Ein Mann, viele Aufgaben
Abseits der Hauptaufgaben rund um den Ski, umfasst der Job als Servicemann aber viel mehr. „Man ist nicht nur Servicemann, man ist auch Mentalbetreuer, weil man eben ständig - etwa auch am Start, immer am Athleten dran ist. Man ist laufend über Funk mit dem Team verbunden, bekommt alle Änderungen auf der Piste mit und kann so ständig auf diese reagieren. Man glaubt auch gar nicht wieviel ein Unterschied von ein oder zwei Grad Celsius dann auf der Piste ausmachen. Hier ist es dann meine Aufgabe am Start noch alles zu ändern und auch das Finetuning am Material vorzunehmen. Zumeist entscheidet man aber bei der Besichtigung vorm Rennen welchen Ski man nimmt, wie die Kante beschaffen sein muss und wie die Abstimmung sein soll. Vorab bespricht man alles mit seinem Athleten und richtet so für ein Rennen rund fünf Paar Ski, woraus man dann den finalen Rennski auswählt“, erläutert Rosian. Insgesamt sind im Ski Alpin Service des ÖSV rund 30 bis 35 Personen tätig. Benjamin Rosian ist Teil des WC3-Teams, welches Athleten aller Disziplinen umfasst. „Das ist sozusagen eine Kombigruppe die rund 15 bis 16 Aktive umfasst. Mit dieser Gruppe waren wir heuer auch im Sommer in Argentinien und sind ständig untereinander in Kontakt“, so der Afritzer. Wenn das Team unterwegs ist und Pisten für das Training benötigt, gibt es manchmal auch kritische Stimmen von Außenstehenden. „Bei uns im Weltcup geht mit Naturschnee eigentlich nichts mehr. Die Pisten fangen sofort zu brechen an und so wird immer mit Wasser präpariert, dass es knallhart wird und teilweise könnte man mit Eisschuhen die Piste runterfahren. Ungeübte haben da keine Chance sich zu halten. Deshalb sind auch die Pisten beim Training gesperrt – weil wenn du die Touristen auf so eine Piste rauflassen würdest, könntest du unten im Ziel gleich mit der Rettung warten“, betont der Skifachmann.
Besonderes Erlebnis
Angesprochen auf das bisher größte Erlebnis nennt der Servicemann den ersten Weltcup-Podestplatz von Elisa Mörzinger im Parallelriesentorlauf in Sestriere. „Das war schon etwas sehr Besonderes, weil das war damals nicht zu erwarten. Aber so ist es oft im Skisport. Manchmal passt einfach alles super zusammen und dann kann jeder schnell sein.
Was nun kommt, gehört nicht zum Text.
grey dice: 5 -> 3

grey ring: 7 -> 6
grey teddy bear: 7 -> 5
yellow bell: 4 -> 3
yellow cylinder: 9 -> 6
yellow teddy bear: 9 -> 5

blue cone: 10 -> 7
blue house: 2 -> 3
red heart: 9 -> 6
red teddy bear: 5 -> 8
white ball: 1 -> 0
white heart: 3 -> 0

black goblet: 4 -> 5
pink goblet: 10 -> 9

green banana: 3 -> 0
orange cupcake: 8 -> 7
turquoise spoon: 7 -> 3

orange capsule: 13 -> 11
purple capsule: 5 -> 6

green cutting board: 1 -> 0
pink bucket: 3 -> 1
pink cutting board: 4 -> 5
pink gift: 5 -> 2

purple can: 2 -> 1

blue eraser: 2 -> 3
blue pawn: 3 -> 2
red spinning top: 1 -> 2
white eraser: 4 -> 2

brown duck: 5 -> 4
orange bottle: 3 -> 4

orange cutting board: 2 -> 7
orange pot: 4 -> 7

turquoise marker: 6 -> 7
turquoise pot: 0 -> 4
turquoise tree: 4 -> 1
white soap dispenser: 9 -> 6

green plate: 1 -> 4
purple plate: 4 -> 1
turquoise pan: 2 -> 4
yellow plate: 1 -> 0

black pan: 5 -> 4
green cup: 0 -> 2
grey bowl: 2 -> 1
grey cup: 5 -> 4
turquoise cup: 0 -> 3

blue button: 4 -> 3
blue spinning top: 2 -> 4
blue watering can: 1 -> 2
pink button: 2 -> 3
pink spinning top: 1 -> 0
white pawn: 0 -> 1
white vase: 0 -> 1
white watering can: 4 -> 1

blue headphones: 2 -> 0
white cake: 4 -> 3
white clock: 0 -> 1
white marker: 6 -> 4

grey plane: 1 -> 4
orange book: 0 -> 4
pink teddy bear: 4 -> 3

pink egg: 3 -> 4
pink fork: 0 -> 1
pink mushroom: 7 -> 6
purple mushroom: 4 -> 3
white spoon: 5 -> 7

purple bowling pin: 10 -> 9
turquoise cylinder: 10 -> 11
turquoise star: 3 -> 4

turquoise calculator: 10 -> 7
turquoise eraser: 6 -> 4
Ein besonderer Moment war auch letztes Jahr die Ski-Weltmeisterschaft in Courchevel mit Julia Scheib, da sie zuvor zwei Jahre lang verletzt war“, schwärmt Rosian von seiner bisherigen Zeit beim ÖSV. Einzig die Olympischen Spiele fehlen ihm noch, hier hofft er aber auf 2026. Vorher steht aber die aktuelle Saison und nächstes Jahr die Weltmeisterschaft in Saalbach-Hinterglemm am Programm. „Im Endeffekt sollte man bei jedem Rennen gleich motiviert sein und den Ablauf beibehalten. Wenn ich im Weltcup mit Nummer 40 in die Top 10 oder 20 reinfahre, muss ich auch zufrieden sein, schließlich geht es auch darum, die Startnummer zu senken und so immer früher zu starten. Bei einer WM kribbelt es am Start aber schon ein wenig mehr. Dort zählen eben doch nur die ersten drei Plätze“, so der Kärntner. Rennen mit einzigartiger Atmosphäre sind aber auch während der Saison ein Thema. Für Benjamin Rosian war etwa der Nachtslalom in Schladming ein solches Rennen: „Schladming ist sicher das beste Rennen wo ich dabei war, da ist die Stimmung einfach so massiv. International bin ich ganz gern am Kronplatz in Südtirol, denn dort stimmt einfach alles von Organisation über Kulinarik bis zum Hotel. Mein erstes Weltcuprennen war allerdings der Slalom in Kitzbühel, das war natürlich auch ein Erlebnis dort oben am Start zu stehen“, so der ÖSV-Servicemann abschließend.